Time in the trenches

Charles Edward Leigh's nieces Maryanne Jackson and Marie Rundle, nephew Bernard Leigh, great, great niece Emma Crocker and great niece Judy Wood. 139061 Picture: GARY SISSONS


DANDENONG’S Charles Edward Leigh signed up to fight in World War I in 1917.
He died from wounds in Allonville, France, on 31 May 1918.
His niece Maryanne Jackson brought about 70 of his descendants from four generations together at Dandenong RSL on the anniversary of his death to mark the Anzac centenary.
“I’m of the eldest generation,” she said.
“Once we go, all the information that we’ve gleaned will go.
“We wanted to spread it around.
“To be in a room where you’re related to every single person, it’s quite an extraordinary experience.”
Ms Jackson brought photographs and information about Charles with her.
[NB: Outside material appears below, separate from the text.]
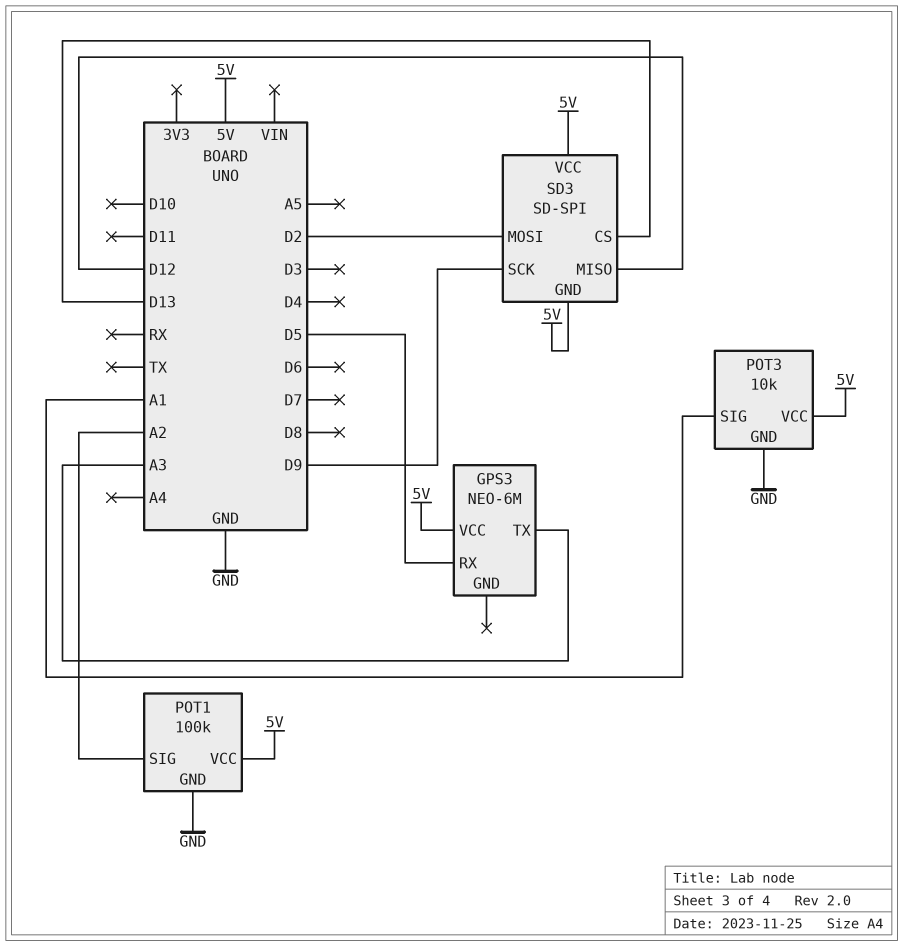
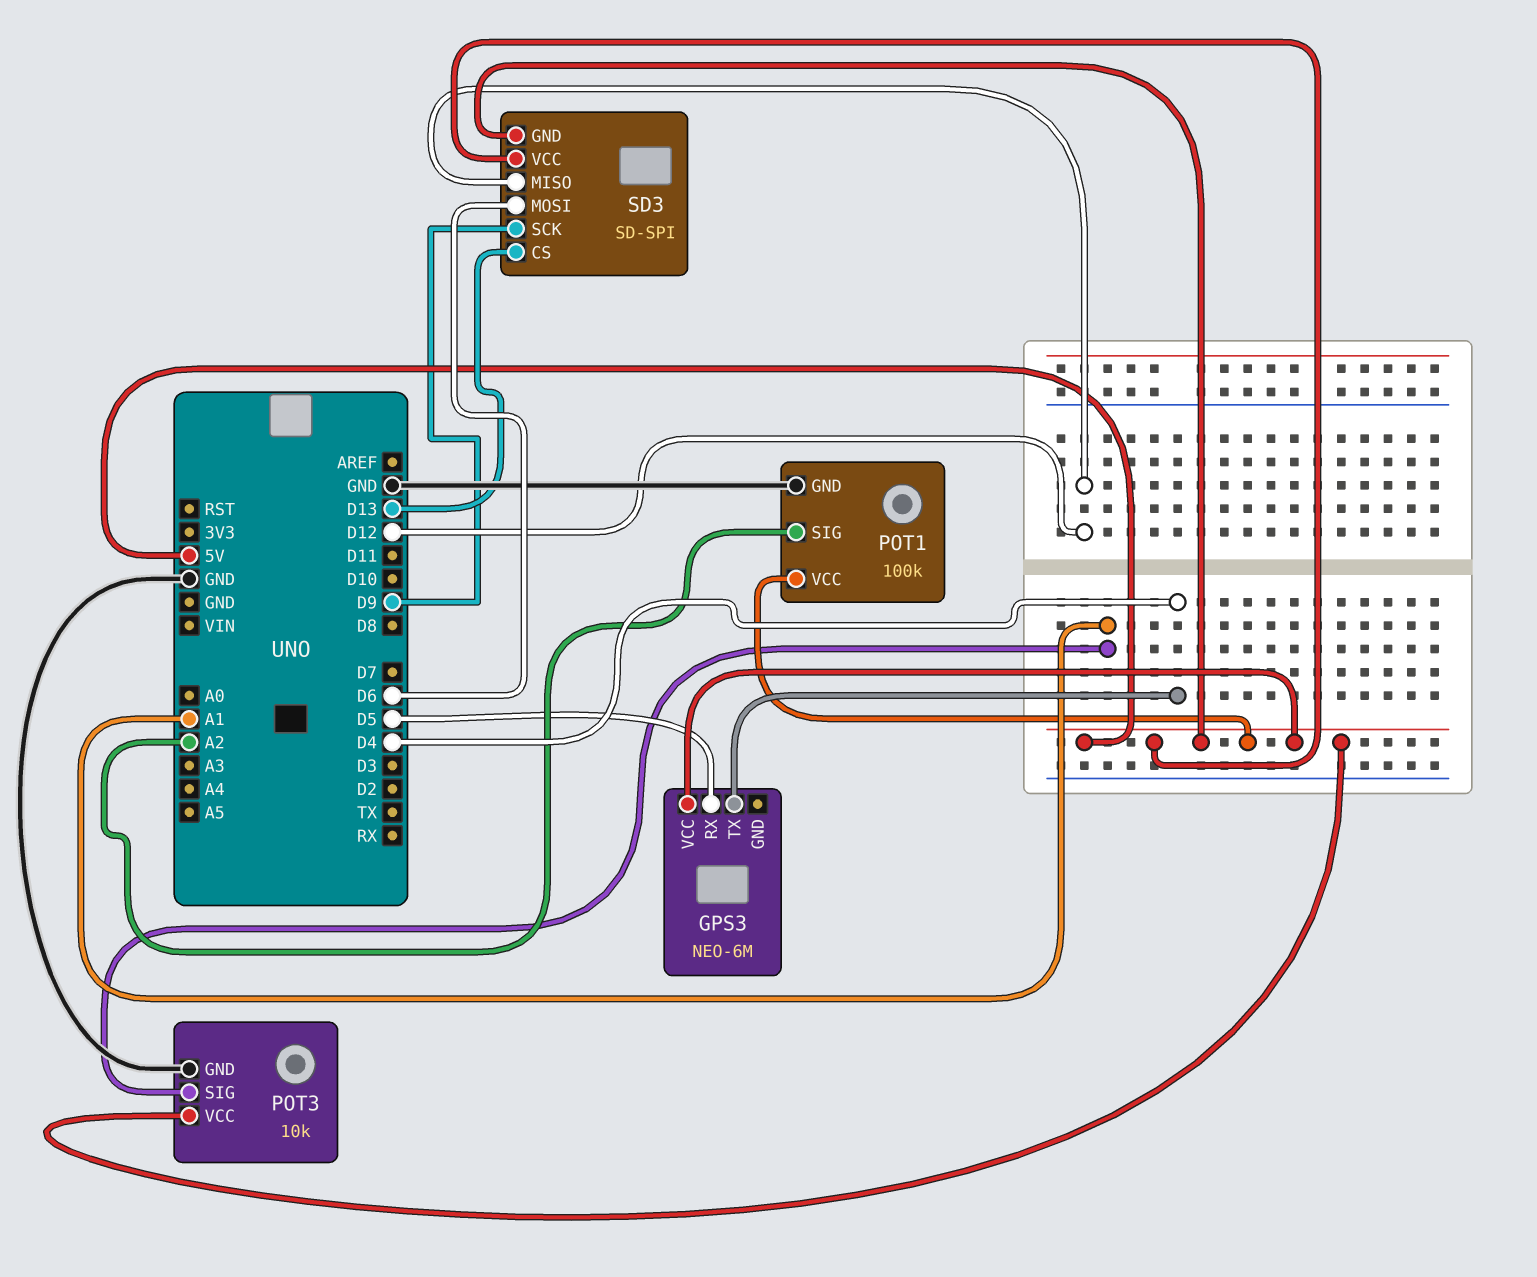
GPS3 pin TX: A3 -> D4
SD3 pin MOSI: D2 -> D6

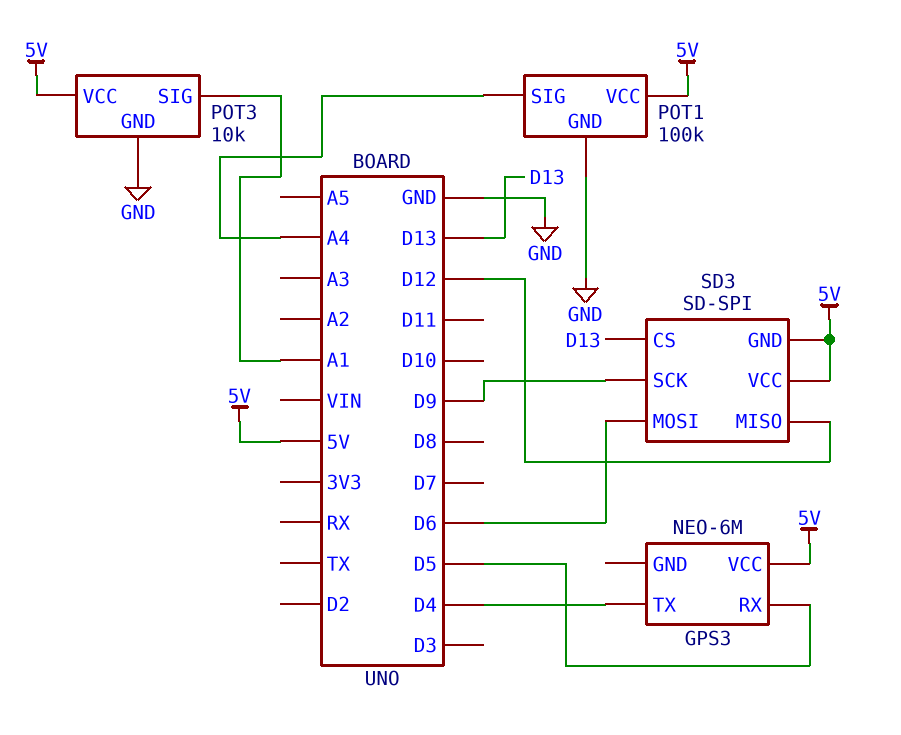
POT1 pin SIG: A2 -> A4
“I had a photo of him with his dad and two brothers, a photo that not many people in the family would have seen before,” she said.
“Everybody was commenting on how they resembled Charlie and his brothers Bill and Bernard.”
She also had letters regarding his death that his comrades sent to his mother.
“The day he died, my grandmother was living at the abattoirs in Dandenong and actually went up to the abattoirs itself and she saw Charlie standing there in his full uniform and she thought he had deserted from the war and come home,” she said.
“She just saw an apparition of him.
“He was at Allonville. He was sleeping in a barn.
“Apparently, somebody was taken prisoner. To get better treatment they gave up where these boys were sleeping. They directed the shells onto these two barns.
“I think there were about 90 people killed and a lot wounded.
“All the beams in the roof came down and the slate in the roof shattered and pierced them as they were sleeping.
“He had his leg amputated but he died of septicaemia.”